Há muito que pedia por um jogo na série com foco numa campanha para um jogador, e agora que temos Splatoon Raiders é esta a resposta? Honestamente, não totalmente: a campanha está cá, mas queria algo que explorasse o mundo distópico de Splatoon (que para quem não sabe, não é assim tão diferente do nosso), mas aqui tivemos algo novo com as Spirhalite Islands, servindo mais para aumentar a loucura que é o universo de Splatoon.

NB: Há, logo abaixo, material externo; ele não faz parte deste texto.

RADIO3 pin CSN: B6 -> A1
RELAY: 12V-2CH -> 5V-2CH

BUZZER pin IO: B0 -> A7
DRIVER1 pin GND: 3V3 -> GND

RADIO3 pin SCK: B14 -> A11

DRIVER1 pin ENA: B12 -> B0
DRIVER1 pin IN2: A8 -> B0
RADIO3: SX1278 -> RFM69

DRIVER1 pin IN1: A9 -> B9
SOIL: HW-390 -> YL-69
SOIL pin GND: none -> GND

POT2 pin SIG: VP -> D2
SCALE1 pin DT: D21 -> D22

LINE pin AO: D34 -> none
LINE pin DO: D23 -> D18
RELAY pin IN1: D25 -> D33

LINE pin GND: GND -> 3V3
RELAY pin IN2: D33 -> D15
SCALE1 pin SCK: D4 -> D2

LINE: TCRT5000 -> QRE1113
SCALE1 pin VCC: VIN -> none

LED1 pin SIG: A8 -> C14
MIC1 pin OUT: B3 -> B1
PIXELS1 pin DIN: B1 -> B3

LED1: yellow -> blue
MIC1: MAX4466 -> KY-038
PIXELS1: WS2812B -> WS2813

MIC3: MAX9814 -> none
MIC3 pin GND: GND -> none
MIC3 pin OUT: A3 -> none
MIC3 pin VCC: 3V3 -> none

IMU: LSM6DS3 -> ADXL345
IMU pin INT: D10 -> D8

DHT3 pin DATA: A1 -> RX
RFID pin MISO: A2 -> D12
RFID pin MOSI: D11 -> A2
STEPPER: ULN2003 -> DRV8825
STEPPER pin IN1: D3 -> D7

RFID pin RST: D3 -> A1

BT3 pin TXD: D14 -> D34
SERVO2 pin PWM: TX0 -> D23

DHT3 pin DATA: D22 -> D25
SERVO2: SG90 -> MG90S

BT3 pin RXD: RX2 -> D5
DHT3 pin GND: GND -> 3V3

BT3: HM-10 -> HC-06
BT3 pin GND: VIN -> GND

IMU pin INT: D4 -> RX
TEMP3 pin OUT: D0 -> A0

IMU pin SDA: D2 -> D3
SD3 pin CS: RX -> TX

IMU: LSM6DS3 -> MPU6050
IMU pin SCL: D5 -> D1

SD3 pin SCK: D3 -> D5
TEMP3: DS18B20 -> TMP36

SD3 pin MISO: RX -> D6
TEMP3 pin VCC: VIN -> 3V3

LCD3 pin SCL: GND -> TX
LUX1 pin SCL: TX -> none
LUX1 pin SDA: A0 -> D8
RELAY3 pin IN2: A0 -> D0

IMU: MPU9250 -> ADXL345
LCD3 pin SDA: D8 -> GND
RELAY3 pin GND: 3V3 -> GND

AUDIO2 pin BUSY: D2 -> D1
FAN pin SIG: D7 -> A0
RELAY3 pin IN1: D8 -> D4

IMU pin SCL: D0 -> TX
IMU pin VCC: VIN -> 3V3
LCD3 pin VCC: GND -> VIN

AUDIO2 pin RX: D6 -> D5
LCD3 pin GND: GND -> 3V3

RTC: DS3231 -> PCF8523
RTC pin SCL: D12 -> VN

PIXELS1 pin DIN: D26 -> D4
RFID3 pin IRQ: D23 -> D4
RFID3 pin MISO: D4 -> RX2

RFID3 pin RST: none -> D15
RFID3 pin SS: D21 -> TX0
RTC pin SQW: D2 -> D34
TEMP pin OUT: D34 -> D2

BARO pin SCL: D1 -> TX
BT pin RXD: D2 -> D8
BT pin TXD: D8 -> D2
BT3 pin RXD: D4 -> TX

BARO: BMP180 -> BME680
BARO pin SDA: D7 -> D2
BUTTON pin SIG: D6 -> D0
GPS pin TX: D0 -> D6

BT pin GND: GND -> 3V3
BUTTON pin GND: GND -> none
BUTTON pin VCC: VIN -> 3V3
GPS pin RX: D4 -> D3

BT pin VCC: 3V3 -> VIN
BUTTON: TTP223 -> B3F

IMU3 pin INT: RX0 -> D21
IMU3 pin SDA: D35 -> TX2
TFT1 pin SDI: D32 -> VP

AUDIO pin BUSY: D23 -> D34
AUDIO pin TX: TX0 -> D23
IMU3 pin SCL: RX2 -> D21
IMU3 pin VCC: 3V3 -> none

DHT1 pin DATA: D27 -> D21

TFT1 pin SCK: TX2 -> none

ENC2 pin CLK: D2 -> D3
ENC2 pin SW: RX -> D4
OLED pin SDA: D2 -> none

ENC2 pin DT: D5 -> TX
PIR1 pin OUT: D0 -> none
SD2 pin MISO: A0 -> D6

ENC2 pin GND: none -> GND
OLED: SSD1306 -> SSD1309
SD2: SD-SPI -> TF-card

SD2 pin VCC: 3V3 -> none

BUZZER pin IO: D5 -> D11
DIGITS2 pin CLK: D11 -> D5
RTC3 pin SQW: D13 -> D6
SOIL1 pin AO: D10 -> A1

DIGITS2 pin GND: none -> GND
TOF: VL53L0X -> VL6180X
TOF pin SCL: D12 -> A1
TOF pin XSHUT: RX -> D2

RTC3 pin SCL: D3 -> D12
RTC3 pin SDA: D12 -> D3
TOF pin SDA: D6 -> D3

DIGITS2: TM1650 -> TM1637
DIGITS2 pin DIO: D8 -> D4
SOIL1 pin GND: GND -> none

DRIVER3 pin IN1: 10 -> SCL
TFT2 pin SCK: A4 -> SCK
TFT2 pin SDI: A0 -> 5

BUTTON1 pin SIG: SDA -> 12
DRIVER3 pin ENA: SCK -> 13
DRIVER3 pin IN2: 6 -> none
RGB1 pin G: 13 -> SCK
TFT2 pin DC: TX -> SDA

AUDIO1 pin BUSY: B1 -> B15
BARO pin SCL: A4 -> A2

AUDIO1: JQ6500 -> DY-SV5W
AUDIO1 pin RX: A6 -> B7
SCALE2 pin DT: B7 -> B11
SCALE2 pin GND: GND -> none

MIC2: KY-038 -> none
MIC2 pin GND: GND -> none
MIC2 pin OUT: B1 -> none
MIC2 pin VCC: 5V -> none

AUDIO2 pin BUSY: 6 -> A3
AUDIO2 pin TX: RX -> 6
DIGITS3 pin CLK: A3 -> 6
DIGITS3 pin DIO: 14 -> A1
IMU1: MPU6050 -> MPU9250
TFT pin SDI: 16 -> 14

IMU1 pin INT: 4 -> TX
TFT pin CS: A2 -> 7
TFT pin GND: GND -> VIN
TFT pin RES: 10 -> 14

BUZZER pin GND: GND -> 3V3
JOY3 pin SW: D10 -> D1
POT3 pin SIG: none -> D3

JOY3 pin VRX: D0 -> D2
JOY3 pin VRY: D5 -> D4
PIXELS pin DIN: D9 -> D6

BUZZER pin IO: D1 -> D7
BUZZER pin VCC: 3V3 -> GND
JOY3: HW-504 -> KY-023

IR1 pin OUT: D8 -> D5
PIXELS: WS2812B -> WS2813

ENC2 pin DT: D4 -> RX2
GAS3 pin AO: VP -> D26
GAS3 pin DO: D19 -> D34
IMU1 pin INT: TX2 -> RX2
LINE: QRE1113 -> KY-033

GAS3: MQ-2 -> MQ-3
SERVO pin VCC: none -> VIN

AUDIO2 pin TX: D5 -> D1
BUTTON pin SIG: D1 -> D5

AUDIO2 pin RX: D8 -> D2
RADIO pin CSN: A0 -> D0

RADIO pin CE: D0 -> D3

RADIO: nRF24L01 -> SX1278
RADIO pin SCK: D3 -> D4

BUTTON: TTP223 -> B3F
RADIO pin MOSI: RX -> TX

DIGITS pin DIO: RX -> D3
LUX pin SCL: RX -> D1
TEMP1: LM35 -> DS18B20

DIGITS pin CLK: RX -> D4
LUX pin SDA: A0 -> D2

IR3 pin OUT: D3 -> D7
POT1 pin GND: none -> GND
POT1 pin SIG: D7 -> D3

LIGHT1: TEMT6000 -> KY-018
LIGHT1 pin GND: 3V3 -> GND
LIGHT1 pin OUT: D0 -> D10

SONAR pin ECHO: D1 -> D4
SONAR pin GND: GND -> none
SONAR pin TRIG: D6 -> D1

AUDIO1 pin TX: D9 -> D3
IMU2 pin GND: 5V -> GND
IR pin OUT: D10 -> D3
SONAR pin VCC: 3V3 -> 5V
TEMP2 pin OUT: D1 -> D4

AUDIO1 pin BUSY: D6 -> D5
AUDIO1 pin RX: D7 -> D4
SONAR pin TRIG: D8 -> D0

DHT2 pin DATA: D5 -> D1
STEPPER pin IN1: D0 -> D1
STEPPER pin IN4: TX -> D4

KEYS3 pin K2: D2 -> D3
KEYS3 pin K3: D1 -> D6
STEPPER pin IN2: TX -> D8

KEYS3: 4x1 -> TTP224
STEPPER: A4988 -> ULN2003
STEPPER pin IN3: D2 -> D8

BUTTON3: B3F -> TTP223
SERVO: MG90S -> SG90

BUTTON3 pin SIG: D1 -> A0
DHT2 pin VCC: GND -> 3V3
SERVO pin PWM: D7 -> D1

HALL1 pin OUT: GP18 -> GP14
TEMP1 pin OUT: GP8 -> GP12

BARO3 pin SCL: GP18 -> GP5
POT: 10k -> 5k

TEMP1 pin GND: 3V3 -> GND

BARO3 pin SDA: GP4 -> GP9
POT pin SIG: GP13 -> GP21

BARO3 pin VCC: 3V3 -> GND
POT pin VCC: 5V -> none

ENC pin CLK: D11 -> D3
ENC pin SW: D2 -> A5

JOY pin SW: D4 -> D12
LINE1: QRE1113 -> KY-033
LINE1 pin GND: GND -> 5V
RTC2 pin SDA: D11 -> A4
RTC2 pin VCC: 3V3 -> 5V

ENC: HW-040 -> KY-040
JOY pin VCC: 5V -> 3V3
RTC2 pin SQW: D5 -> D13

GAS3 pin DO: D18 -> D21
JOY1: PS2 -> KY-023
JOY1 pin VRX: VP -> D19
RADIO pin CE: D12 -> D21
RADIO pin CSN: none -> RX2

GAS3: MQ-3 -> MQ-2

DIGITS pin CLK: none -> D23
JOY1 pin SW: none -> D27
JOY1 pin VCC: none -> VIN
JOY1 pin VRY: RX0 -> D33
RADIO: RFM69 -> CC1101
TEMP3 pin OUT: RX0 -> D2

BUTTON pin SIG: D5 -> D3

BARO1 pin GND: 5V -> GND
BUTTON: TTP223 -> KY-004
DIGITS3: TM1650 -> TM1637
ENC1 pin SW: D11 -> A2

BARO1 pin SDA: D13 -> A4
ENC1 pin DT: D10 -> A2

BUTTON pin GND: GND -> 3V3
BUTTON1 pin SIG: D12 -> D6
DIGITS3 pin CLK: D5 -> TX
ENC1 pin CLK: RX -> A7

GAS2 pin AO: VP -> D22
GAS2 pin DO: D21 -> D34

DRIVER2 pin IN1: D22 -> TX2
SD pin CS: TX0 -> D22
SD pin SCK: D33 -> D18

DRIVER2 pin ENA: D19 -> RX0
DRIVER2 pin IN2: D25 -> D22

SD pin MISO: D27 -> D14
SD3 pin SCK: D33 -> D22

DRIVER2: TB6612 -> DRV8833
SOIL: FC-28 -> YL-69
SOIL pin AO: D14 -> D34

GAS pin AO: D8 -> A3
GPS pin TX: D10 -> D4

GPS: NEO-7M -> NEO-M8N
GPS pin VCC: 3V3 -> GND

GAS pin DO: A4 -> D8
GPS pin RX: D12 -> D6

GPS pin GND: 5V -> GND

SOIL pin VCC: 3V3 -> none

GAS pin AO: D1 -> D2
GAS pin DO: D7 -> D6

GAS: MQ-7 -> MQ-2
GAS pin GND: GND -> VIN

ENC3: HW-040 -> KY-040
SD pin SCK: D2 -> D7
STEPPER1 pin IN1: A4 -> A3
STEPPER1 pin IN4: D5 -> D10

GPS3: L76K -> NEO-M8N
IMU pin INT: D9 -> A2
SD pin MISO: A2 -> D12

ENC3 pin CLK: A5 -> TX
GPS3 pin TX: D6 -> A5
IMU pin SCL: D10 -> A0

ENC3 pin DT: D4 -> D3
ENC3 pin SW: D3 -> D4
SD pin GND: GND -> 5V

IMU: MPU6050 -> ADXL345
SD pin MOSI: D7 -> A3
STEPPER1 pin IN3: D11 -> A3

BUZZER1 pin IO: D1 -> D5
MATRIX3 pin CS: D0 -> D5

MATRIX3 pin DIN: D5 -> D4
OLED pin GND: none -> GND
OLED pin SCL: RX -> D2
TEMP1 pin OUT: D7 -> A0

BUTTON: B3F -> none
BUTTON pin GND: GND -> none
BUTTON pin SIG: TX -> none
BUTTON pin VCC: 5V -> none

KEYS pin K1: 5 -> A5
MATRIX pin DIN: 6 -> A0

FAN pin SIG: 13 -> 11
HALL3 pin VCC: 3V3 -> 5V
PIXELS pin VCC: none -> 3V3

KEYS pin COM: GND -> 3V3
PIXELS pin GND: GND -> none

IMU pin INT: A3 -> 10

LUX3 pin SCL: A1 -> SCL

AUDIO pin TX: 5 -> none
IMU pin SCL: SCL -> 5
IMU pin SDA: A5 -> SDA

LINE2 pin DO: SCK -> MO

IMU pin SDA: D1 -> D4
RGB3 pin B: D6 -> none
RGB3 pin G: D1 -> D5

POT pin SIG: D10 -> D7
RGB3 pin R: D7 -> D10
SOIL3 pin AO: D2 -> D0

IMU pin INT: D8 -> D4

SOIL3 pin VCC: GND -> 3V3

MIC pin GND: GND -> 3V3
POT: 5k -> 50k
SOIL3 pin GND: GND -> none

Ainda assim houve algum world building, por assim dizer, muito na ótica do que Pikmin já havia feito, com os objetos genéricos do nosso quotidiano a receber um novo significado, quase mitológico até. Ainda assim esta é uma campanha bem recheada, emocionante e muito mais extensa que os DLCs dos Splatoon anteriores, funcionando bem como um jogo a solo.
A solo como quem diz, juntamente com amigos podemos avançar campanha fora, algo que não consegui explorar como deve ser neste período de análise. O mais certo é que será ainda mais divertido fazer a campanha bem acompanhados, ou até usufruir do sistema de ajuda em que, a qualquer momento, podemos pedir auxílio de outros jogadores online, ou até mesmo ir ajudar aqueles que se encontram em perigo, algo que deu para experimentar de leve, para ver o quão prático era, que assim confirmo. Mas, sozinhos ou não, temos sempre a presença constante dos Deep Cut para comentar tudo e mais alguma coisa que acontece, dar vida às sequências de história e, quem sabe, se não teremos no futuro capítulos adicionais onde Splatoon Raiders se recordar que existem outras figuras musicais bem famosas, neste universo.
Splatoon Raiders pode ser visto como um spin-off da série principal, mas honestamente é um capítulo que encaixa bem no universo do jogo, com todo o mérito de ser um capítulo "a sério", oferecendo mesmo muito mais do que um simples extra via DLC, que poderia acompanhar um quarto jogo da série. Ou uma Nintendo Switch 2 Edition de Splatoon 3, algo que já vimos acontecer noutros jogos na consola quando receberam versões atualizadas. É um jogo desafiante, extremamente viciante e profundamente divertido, deixando-me do início ao fim a querer saber mais sobre as misteriosas ilhas, e sedento de sangue tinta ao enfrentar as dezenas, ou centenas de inimigos que me barravam sempre o caminho, à busca do tesouro!
Nota: Análise efetuada com base em código final do jogo para a Nintendo Switch 2, gentilmente cedido pela Nintendo.